Lina dio una palmadita en el sofá. Kayleen se sentó a su lado.
– Pero el amor es un don… Y es importante que quiera a las niñas. Lo necesitan. Lo merecen. Asad sería más feliz y hasta mejor hombre si lo hiciera. Además, yo no voy a estar siempre.
Su amiga frunció el ceño.
– ¿Es que te marchas?
– Dentro de unos meses cumplo veinticinco años y tenía intención de marcharme, sí.
– Pero ahora tienes a las niñas…
– Lo sé. Pero se acostumbrarán a vivir en Palacio, ya lo verás. Y Asad puede contratar a otra persona para que cuide de ellas.
– Me sorprenden tus palabras, Kayleen -admitió Lina-. Cuando pediste a Asad que adoptara a las niñas, pensé que eras consciente de que habías asumido una responsabilidad.
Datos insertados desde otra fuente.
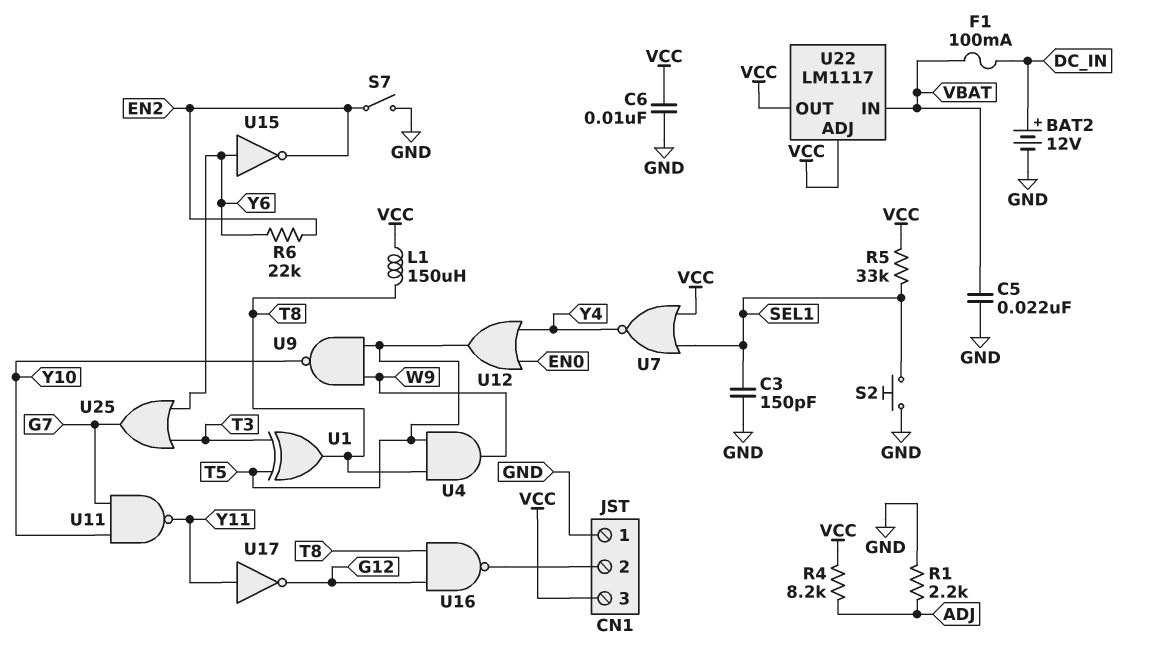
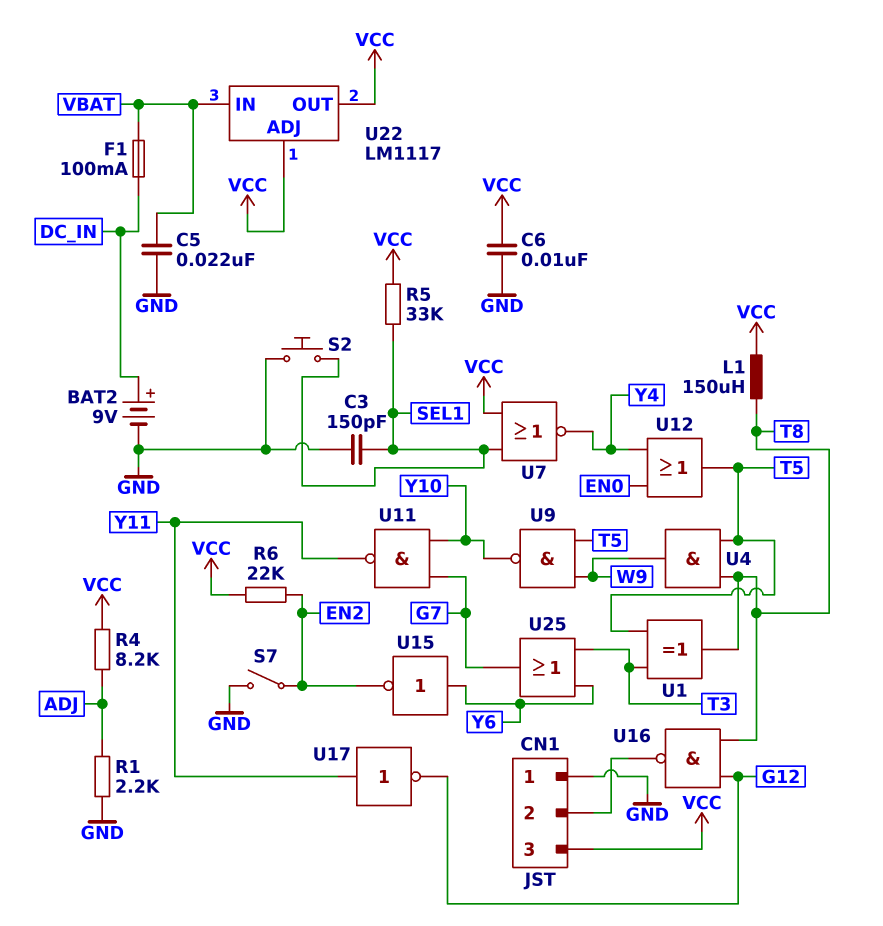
BAT2: 12V (plus DC_IN, minus GND) -> 9V (plus DC_IN, minus GND)
R6: 22k (EN2, Y6) -> 22k (EN2, VCC)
Esto no es propio de ti. Es huir del mundo…
– El mundo no siempre es un lugar divertido. Quiero volver al lugar al que pertenezco y dar clases -confesó.
Kayleen había llegado a un acuerdo con la madre superiora del convento: permanecería lejos de allí hasta los veinticinco años y luego podría volver si lo deseaba.
– Aquí también puedes ser madre -dijo Lina.
– No del todo. Sería una especie de juego… cuando las niñas sean mayores, Asad ya no me necesitará. Y si él no quiere mantener una relación estrecha con ellas, hasta podría llevármelas cuando me marche.
– Supongo que mi sobrino no conoce tus planes…
– No, no le he dicho nada.
– ¿Y cuándo se lo vas a decir?
– Pronto. Además, no creo que me vaya a echar de menos.